Take VyOS an example. It is made specifically for handling low level network traffic as a router/switch/firewall/etc.. It doesn't have a GUI; a GUI would take extra resources that could be spent on forwarding network traffic faster, anything beyond that is an extra expense. There is _soooooo_ much stuff that you can do with it... at least in regards to networking at OSI layers 2-3.

However, pfSense does much of the same things as VyOS, but pfSense has a GUI and the shell commands are drastically different from those of VyOS. This doesn't make it better or worse; it certainly requires more from the hardware to do the same basic tasks, but it is easier to use... at least for some people.

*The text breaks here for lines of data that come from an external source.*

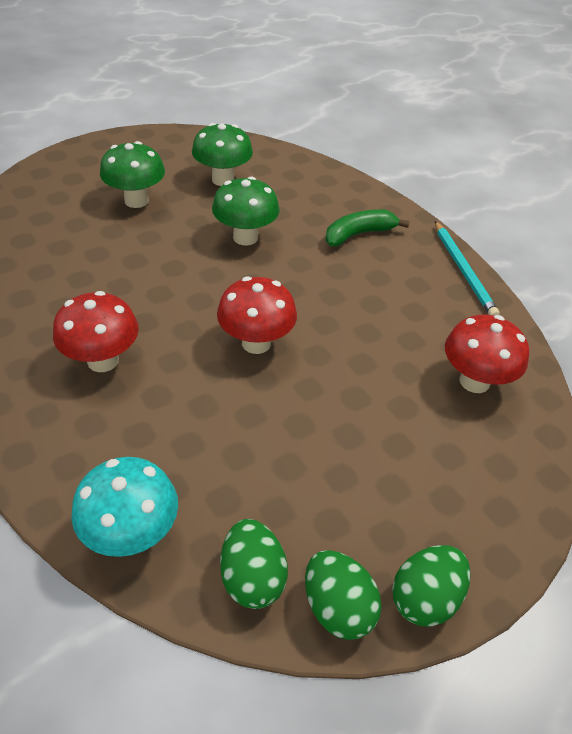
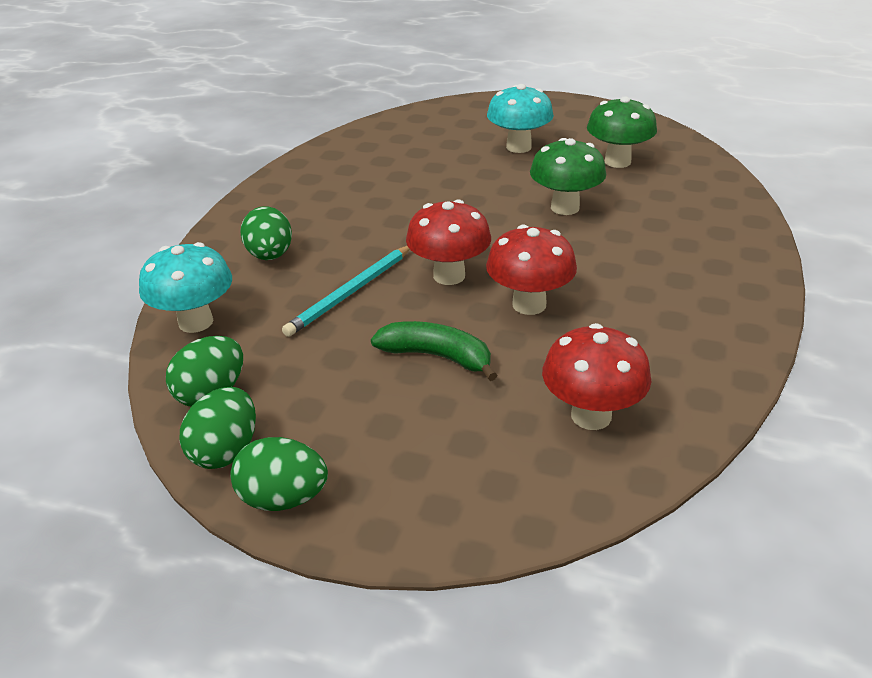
camera: 55 degrees right, 10 degrees down
(92, 424) = (270, 256): none -> green egg
(103, 360) = (333, 227): red mushroom -> red mushroom (529, 304)
(136, 201) = (518, 147): green mushroom -> turquoise mushroom
(358, 234) = (680, 254): green banana -> green banana (437, 356)
(463, 271) = (748, 337): turquoise pencil -> turquoise pencil (350, 293)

VyOS is made to closely resemble the operating systems used in traditional corporate routers and switches, such as Cisco IOS. VyOS even shares many of the same commands as Cisco IOS, which is what most networking professionals learn on as they study for their CCNA exams. As such, VyOS is preferred by people who are familiar with such traditional office/ISP routers and switches; they don't have to do as much relearning if they choose it over pfSense.


----------



## Sunburst_Odell (Oct 1, 2018)

I'm not unique, my vote goes to Vista. YOU CAN'T PLAY SOLITAIRE

OK but in all seriousness, I remember my mom having a Vista back in '09-'11 and it would crash all the time. It was annoying.


----------



## PixelDaFox (Oct 4, 2018)

The worst os is chrome os by far


----------



## Foxy Emy (Oct 4, 2018)

Sunburst_Odell said:


> I'm not unique, my vote goes to Vista. YOU CAN'T PLAY SOLITAIRE
> 
> OK but in all seriousness, I remember my mom having a Vista back in '09-'11 and it would crash all the time. It was annoying.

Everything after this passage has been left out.